O crescimento verificado em 2014 posiciona o setor da Saúde muito acima da média nacional nas exportações de bens, uma vez que, de acordo com o INE, no conjunto do ano as exportações portuguesas de bens aumentaram 1,9% face a 2013.

Os Estados Unidos da América lideram a lista dos principais destinos das exportações do setor da Saúde, com um aumento das vendas no último ano superior a 190%. Logo de seguida, com valores absolutos muito próximos, surge a Alemanha, que historicamente tem sido um dos principais mercados de destino, com números sempre em alta em anos recentes. Também com uma evolução positiva, seguem-se na lista os mercados de Angola e Reino Unido.
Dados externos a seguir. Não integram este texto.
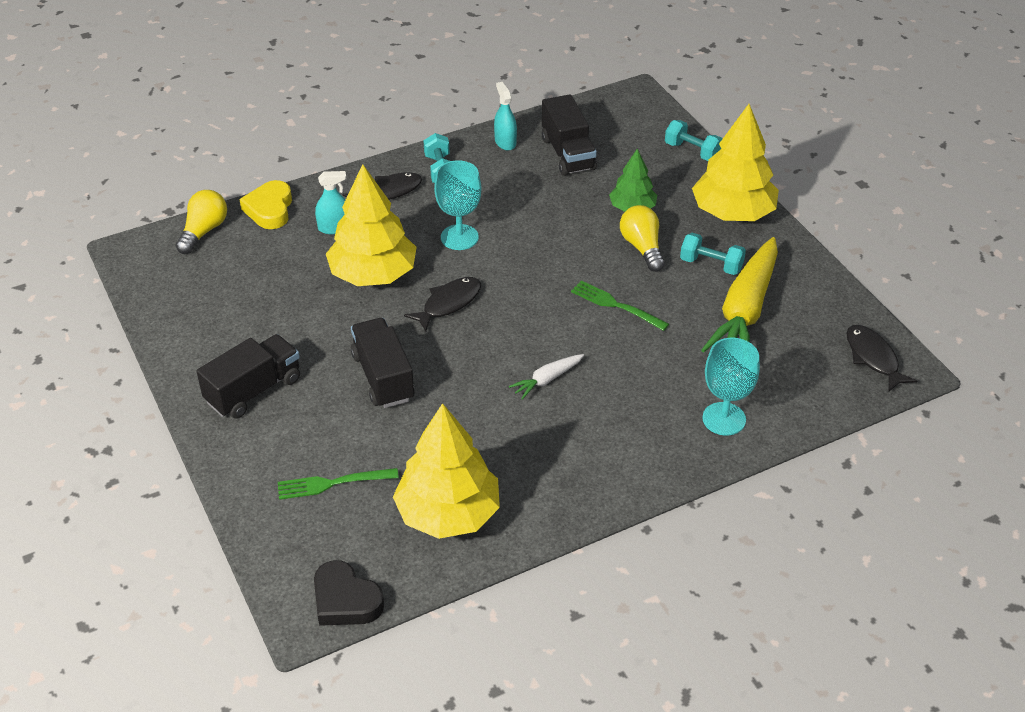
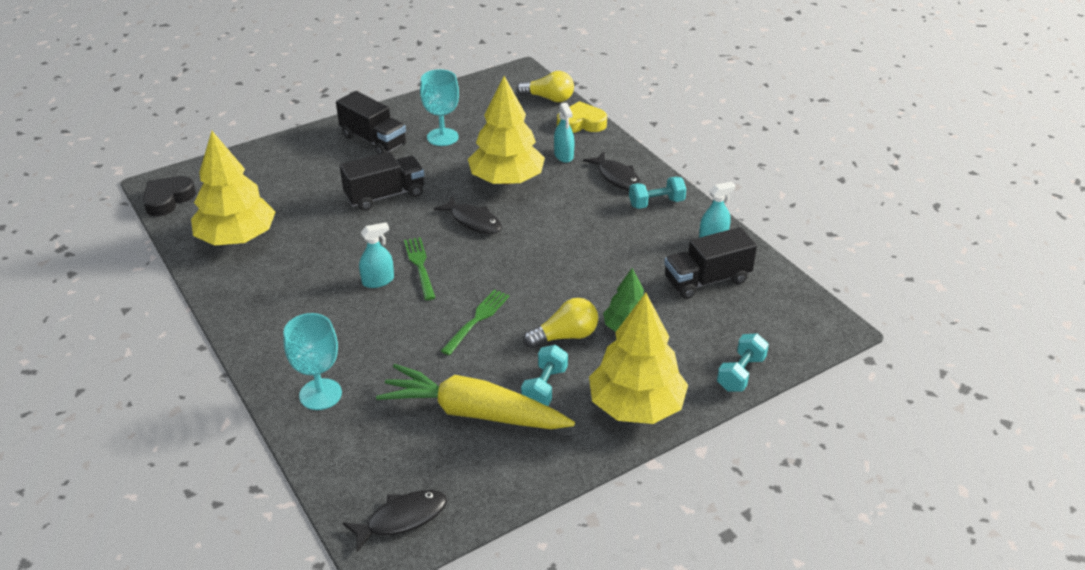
camera: 85 degrees right, 5 degrees down
(332, 483) = (276, 183): green fork -> green fork (420, 266)
(459, 237) = (562, 221): turquoise goblet -> turquoise goblet (442, 137)
(547, 380) = (378, 281): white carrot -> turquoise spray bottle

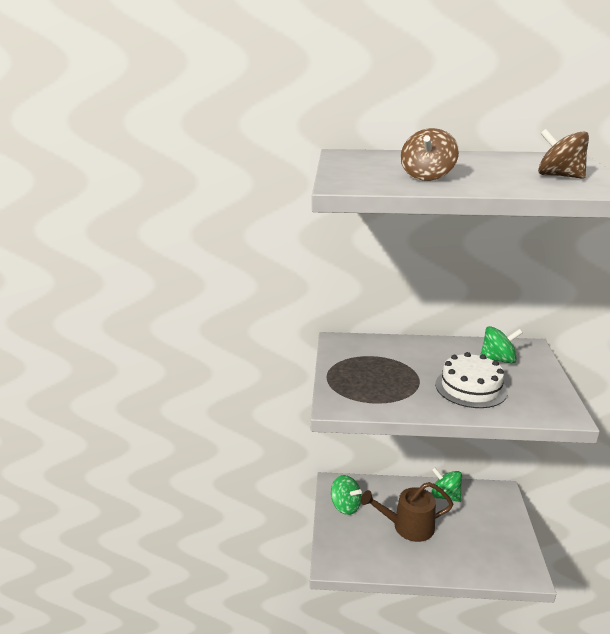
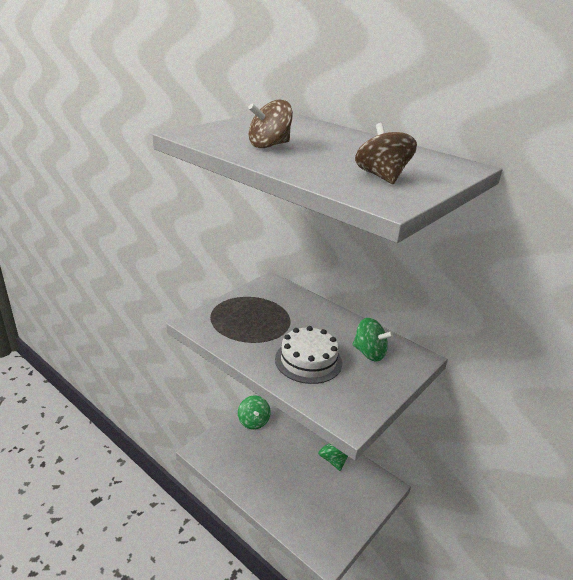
camera: 35 degrees right, 5 degrees up
(408, 526) = (279, 462): brown watering can -> none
Segundo Luís Portela, Presidente da Direção do HCP, “o crescimento sustentado das exportações que o setor da Saúde tem vindo a registar ao longo dos últimos anos reflete o crescente reconhecimento da qualidade e da competitividade dos produtos ‘made in Portugal’, designadamente em alguns dos maiores e mais exigentes mercados a nível global, como são os EUA e a Alemanha”.

De notar que o valor de 1.162 milhões de euros alcançado em 2014 compreende a exportação de produtos farmacêuticos de base, de preparações farmacêuticas, de equipamentos de radiação, eletromedicina e eletroterapêutico, e de instrumentos e material médico-cirúrgico. Por não existir informação sistematizada, não são consideradas as vendas de empresas portuguesas sedeadas no estrangeiro, assim como de soluções de e-health, de serviços, e de componentes de plástico para incorporação em dispositivos – áreas nas quais Portugal afirmou já internacionalmente a sua excelência tecnológica e de inovação.

Como objetivos para o setor da Saúde, o HCP estima, até 2020, perfazer o lançamento de 5 novos fármacos e de 50 dispositivos médicos e métodos de diagnóstico “made in Portugal”, e alcançar os 3 mil milhões de euros de volume de negócios, dos quais mais de dois terços representarão exportações.